Each of the attributes and perceived gauges of performance listed above have their own intrinsic relationships and dependencies to specific subsystems and components... in turn reflecting a type of "latency" (delay in response). It is these latencies that are investigated and examined for root cause and correlation as the basis for most Performance Analysis activities.

How do you define Latency ?

In the past, the most commonly used terminology relating to latency within the field of Computer Science had been "Rotational Latency". This was due to the huge discrepancy between the responsiveness of an operation requiring mechanical movement, vs. the flow of electrons between components, where previously the discrepancy was astronomical (nano seconds vs. milliseconds).  Although the most common bottlenecks do typically relate to physical disk-based I/O latency, the paradigm of latency is shifting.  With today's built in HW caching controllers and memory resident DB's, (along with other optimizations at the HW, media, drivers, and protocols...), the gap has narrowed.
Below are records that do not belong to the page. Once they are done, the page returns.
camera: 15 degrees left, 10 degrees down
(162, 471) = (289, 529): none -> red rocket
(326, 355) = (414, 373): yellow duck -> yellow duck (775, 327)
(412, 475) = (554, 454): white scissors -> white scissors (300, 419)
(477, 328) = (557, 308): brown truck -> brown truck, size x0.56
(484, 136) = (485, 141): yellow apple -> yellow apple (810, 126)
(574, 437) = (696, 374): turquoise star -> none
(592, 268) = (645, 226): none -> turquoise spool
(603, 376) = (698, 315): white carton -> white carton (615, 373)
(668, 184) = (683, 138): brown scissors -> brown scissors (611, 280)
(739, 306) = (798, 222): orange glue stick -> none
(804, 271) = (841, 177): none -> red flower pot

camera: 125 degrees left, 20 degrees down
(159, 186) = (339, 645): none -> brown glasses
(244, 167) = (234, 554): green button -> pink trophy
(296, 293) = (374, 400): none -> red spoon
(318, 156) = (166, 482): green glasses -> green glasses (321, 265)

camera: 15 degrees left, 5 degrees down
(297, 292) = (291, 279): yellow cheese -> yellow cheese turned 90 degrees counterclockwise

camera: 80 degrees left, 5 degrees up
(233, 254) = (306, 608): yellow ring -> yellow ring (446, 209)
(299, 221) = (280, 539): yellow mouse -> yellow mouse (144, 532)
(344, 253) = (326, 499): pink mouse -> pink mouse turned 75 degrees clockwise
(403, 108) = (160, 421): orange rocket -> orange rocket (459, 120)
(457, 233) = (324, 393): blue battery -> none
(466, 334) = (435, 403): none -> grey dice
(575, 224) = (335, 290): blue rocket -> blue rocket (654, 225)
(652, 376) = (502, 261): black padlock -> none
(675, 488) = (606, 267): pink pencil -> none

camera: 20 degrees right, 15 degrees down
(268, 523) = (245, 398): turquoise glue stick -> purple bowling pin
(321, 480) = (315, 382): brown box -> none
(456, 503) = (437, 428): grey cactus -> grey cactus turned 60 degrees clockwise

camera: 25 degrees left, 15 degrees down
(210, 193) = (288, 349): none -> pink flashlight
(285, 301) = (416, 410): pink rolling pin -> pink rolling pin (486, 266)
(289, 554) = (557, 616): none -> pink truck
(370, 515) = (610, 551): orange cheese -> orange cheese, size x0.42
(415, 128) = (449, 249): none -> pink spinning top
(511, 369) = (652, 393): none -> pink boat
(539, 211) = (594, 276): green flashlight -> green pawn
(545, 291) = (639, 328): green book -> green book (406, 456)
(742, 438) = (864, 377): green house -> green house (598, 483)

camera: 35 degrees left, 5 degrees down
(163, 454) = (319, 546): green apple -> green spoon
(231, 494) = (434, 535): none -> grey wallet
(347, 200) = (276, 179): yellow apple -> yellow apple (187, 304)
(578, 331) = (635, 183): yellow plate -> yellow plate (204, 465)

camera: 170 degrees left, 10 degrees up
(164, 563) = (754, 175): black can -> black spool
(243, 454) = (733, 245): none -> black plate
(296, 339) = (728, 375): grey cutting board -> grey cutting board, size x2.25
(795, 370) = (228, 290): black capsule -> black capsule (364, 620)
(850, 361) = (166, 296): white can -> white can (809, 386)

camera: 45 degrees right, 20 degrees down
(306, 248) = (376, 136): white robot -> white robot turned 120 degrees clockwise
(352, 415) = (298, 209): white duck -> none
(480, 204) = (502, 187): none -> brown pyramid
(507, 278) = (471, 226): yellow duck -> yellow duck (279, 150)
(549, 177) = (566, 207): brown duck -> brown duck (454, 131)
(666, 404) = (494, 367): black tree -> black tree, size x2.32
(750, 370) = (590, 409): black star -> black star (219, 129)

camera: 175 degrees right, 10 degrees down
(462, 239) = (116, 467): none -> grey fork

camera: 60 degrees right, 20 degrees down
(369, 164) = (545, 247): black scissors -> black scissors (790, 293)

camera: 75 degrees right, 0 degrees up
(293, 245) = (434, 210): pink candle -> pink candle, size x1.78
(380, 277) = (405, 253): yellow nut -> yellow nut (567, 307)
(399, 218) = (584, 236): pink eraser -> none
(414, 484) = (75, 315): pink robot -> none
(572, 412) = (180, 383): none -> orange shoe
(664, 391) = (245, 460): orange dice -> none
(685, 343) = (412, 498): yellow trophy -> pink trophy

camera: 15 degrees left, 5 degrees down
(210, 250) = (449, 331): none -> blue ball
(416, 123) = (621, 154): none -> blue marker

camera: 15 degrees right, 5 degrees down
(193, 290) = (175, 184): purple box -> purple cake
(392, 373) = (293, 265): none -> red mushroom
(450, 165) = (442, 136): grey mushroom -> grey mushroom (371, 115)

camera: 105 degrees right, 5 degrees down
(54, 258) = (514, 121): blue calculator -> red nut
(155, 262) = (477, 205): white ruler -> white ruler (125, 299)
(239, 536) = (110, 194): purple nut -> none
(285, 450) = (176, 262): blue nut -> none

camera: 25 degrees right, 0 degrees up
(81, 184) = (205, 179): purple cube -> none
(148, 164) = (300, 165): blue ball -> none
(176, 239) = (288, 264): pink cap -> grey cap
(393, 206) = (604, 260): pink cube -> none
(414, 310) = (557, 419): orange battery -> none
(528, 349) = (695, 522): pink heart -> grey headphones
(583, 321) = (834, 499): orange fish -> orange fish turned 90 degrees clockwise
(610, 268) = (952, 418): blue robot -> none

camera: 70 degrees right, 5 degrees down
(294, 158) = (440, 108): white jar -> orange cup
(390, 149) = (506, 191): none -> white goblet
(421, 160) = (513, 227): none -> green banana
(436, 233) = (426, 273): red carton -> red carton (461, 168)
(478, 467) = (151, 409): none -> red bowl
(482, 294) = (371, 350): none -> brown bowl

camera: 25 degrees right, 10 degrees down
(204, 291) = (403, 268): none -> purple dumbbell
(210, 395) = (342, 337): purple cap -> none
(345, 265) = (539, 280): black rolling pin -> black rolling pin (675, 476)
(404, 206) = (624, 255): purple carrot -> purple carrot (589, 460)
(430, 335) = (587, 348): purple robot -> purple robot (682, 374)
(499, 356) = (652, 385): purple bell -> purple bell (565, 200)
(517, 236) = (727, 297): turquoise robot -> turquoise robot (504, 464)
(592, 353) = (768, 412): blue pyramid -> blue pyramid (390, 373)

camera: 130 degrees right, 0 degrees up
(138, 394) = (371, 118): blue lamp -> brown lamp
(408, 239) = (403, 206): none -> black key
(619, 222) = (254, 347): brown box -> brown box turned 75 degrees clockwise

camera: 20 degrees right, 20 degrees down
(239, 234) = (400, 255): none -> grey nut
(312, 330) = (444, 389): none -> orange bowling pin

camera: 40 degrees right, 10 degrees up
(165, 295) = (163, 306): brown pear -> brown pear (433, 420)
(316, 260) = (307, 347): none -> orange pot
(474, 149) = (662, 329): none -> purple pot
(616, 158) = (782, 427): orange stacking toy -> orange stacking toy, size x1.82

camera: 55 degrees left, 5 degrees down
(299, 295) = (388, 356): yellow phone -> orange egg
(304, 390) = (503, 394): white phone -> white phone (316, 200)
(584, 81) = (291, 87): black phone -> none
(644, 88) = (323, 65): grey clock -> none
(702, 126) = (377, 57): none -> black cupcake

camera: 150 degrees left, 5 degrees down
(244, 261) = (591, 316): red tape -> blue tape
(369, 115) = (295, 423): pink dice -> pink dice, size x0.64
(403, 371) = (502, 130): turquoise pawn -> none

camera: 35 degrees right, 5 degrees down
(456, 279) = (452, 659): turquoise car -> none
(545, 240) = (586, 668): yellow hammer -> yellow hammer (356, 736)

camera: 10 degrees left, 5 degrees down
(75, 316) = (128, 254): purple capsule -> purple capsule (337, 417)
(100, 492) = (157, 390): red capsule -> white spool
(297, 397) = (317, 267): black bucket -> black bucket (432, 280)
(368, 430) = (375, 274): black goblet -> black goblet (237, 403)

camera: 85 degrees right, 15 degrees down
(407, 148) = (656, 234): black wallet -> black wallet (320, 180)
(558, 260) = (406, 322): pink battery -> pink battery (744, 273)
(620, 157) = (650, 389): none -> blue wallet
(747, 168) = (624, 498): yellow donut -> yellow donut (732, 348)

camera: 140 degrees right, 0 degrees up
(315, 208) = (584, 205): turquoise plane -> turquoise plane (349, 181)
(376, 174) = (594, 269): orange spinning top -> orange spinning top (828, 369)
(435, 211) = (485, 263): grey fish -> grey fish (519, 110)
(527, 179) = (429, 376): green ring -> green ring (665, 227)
Realize that in 1 nanosecond (1 billionth of a second), electricity can travel approximately one foot down a wire (approaching the speed of light). 

However, given the industry's latest cpu's running multiple cores at clock speeds upwards of multiple GigaHertz (with >= 1 thread per core,  each theoretically executing > 1+ billion  instructions per second...), many bottlenecks can  now easily be realized within memory, where the densities have increased dramatically, the distances across huge supercomputer buses (and grids) have expanded dramatically, and most significantly.. the latency of memory has not decreased at the same rate as cpu speed increases. In order to best investigate system latency, we first need to define it and fully understand what we're dealing with.

LATENCY :

  • noun               The delay, or time that it takes prior to a function, operation, and/or transaction occurring.  (my own definition)
  • adj   (Latent)   Present or potential but not evident or active.
BOTTLENECK :
  • noun               A place or stage in a process at which progress is impeded.
THROUGHPUT :
  • noun              Output relative to input; the amount of data passing through a system from input to output.
BANDWIDTH :
  • noun              The amount of data that can be passed along a communications channel in a given period of time.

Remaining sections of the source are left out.